A smile plays on her ruby lips. “Mystery.”

So no real names then. That’s fine. I’m used to that.

“What’s yours?” she asks.

“Investigator.”

This pulls a genuine laugh from her, and it’s the most magical sound I’ve ever heard.

Her palm lands on my thigh, red-painted nails skimming along my pants and sending chills down my spine. “I think I have an idea to shake up our miserable evenings. If you want to come up to my room with me.”

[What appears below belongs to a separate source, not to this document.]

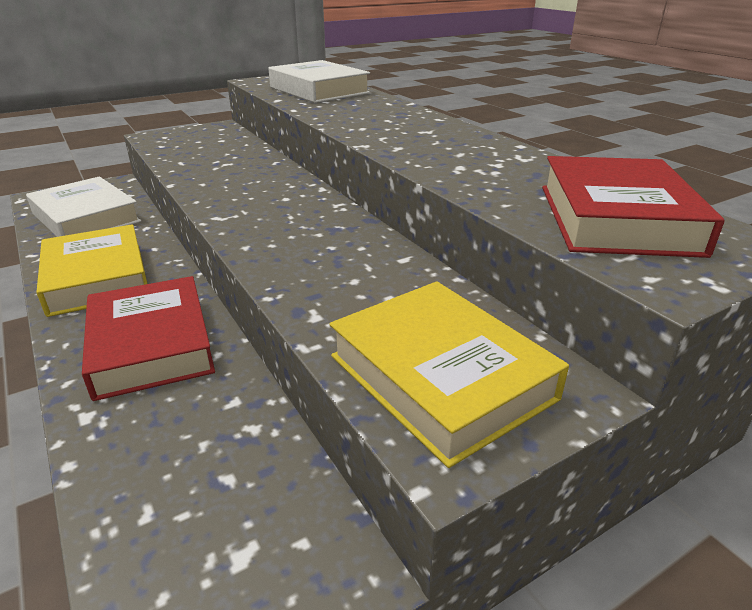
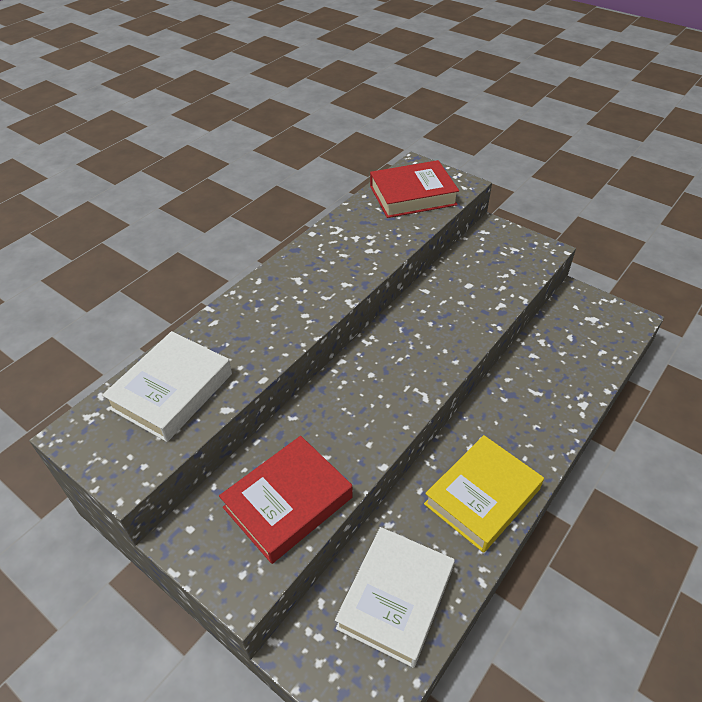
camera: 110 degrees left, 15 degrees up
(151, 345) = (522, 412): red book -> red book (288, 502)
(441, 377) = (512, 258): yellow book -> none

Jesus . This isn’t at all how I expected tonight to go. Through text, she’s the sweet, caring, funny girl. Not the seductive vixen. But I like this side of her.

No, I fucking love it.

I shouldn’t go through with this. Not when I know exactly who she is and she has no clue who I am. Not when I know that we’re already step-siblings.

“Don’t worry. I’m not going to get attached or ask for your number or stalk you on social media.” She squeezes my thigh. “I just want to get fucked.”

Well, shit. Hard to say no now. Especially when my cock is rock-solid.

Fuck it. If Sienna wants me to fuck her, I’ll give her every inch. I’ve daydreamed about a night with her for a while, and this may be the only chance I get once she finds out who I really am.

I let her pull me off the stool. “Where’s your room?”